The children are currently placed with the Maternal Grandmother and they are doing well. Their needs are met and Maternal Grandmother plans to engage the children in counseling to address past trauma. She is interested in pursuing adoption to provide permanent home. [S.M.] and Father are unable to reunify with the children in any time period due to instability and the failure to maintain contact or support. Both parents have voluntarily abandoned the children.

The Court heard the oral report and recommendation from [the GAL]. He recommends that Permanent Custody be granted.

Pursuant to R.C. 2151.414, the Court finds that the allegations of the Motion have been proven by clear and convincing evidence. The Motion to Modify Temporary Custody to Permanent Custody will therefore be granted.

The Court finds that the child[ren are] abandoned. The Court further finds that the child's continued residence in or return to the home will be contrary to the child's best interest.

Notice of Hearing

{¶ 11} In the first assigned error, S.M. argues that the trial court erred in proceeding with the trial on the termination of parental rights, and terminating her parental rights, because she was not given notice and an opportunity to be heard. Specifically, she asserts that she was not served through diplomatic channels in Thailand and was not served in Utah despite the fact that CCDCSF knew that she was in Utah at the time of the hearing. In opposition, CCDCFS asserts that service was complete when S.M. was served by regular mail at the most recent address that she provided to the county upon her return to Ohio (after certified mail was unclaimed). CCDCFS also asserts that S.M. never notified the county that she was living in Utah, and indicated that she was there as a visitor. CCDCFS asserts that it was incumbent upon S.M. to notify the county of any change in address.
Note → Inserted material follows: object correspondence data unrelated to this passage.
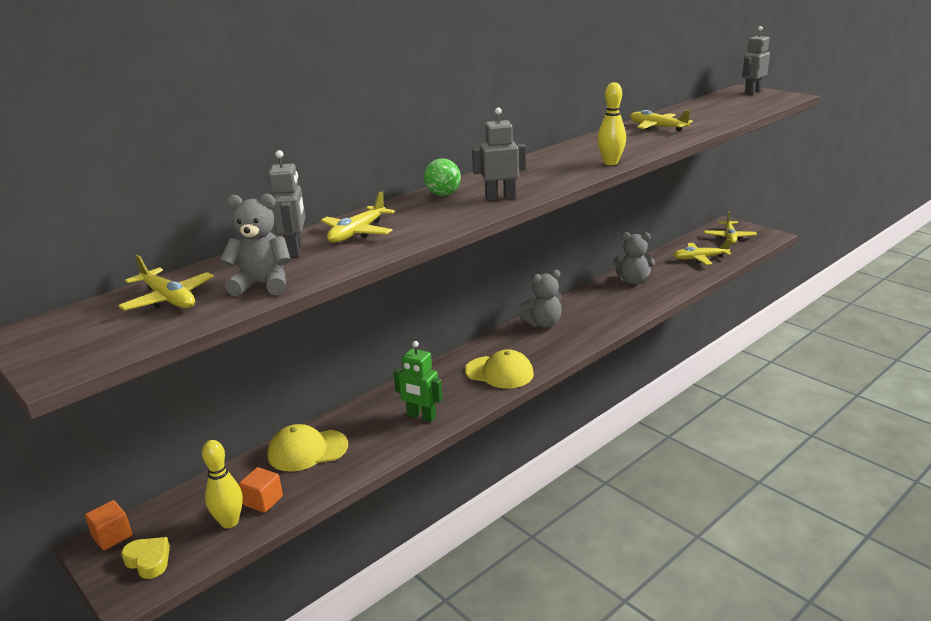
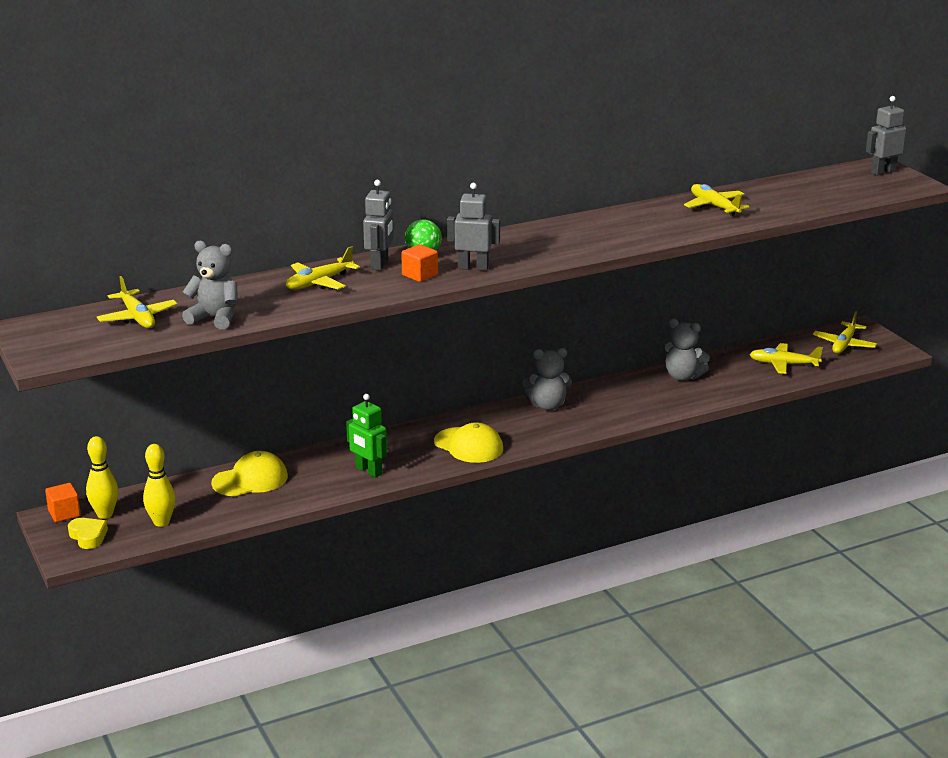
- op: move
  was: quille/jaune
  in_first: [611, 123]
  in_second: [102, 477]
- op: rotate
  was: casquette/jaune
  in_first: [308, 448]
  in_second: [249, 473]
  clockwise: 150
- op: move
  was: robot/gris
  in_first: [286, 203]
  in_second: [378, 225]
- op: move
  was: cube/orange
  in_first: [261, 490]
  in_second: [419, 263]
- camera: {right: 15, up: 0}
{¶ 12} We recognize that the right to parent one's child is a fundamental right. In re C.F., 113 Ohio St.3d 73, 2007-Ohio-1104, 862 N.E.2d 816, ¶ 28. Consequently, courts must afford parents facing the permanent termination of their parental rights every procedural and substantive protection the law allows. In re Smith, 77 Ohio App.3d 1, 16, 601 N.E.2d 45 (6th Dist.1991). The state may not deprive parents of their parental rights without due process of law; that is, both notice and an opportunity to be heard. In re Thompkins, 115 Ohio St.3d 409, 2007-Ohio-5238, 875 N.E.2d 582, ¶ 12-13. A valid court judgment requires both proper service under the applicable Ohio rules and adequate notice under the Due Process Clause. In re J.T., 4th Dist. Jackson No. 18CA9, 2019-Ohio-465, ¶ 31.

{¶ 13} Ohio. Juv.R. 16(A) states that a "summons shall be served as provided in Civil Rules 4(A), (C) and (D), 4.1, 4.2, 4.3, 4.5 and 4.6." R.C. 2151.29 provides that "[s]ervice of summons, notices, and subpoenas * * * shall be made by delivering a copy to the person summoned, notified, or subpoenaed, or by leaving a copy at the person's usual place of residence." Pursuant to Civ.R. 4.6(D), when service is attempted by certified mail, as it was in this case, and the certified mail is returned with an endorsement showing that the envelope was unclaimed, the serving party must be notified, and may then request that service be attempted by ordinary mail. In re Thompkins at ¶ 22. The court stated:

When a postal return reads "Attempted Not Known," no purpose would be served by a follow-up ordinary mail letter sent to the same address. The "Unclaimed" designation implies that the person may in fact reside or receive mail at the designated address but for whatever reason has chosen not to sign for the certified mail. In that situation, a follow-up communication by ordinary mail is reasonably calculated to provide the interested party with notice and an opportunity to be heard. Such a communication, not returned, bears a strong inference that the intended recipient received the letter.
Id. at ¶ 23.

{¶ 14} In this matter, we note that the attempted service in Thailand pertains to 2017 efforts to notify S.M. of the proceedings, so they are not controlling in this matter. In 2018, CCDCFS informed the court that it had a new address for S.M. in Maple Heights. This address was used for the certified mail service of the motion for permanent custody and the statutory warnings. After this service was returned as "unclaimed," CCDCFS was permitted to serve S.M. using ordinary mail service under Civ.R. 4.6. That notice was not returned, so service was complete. Id.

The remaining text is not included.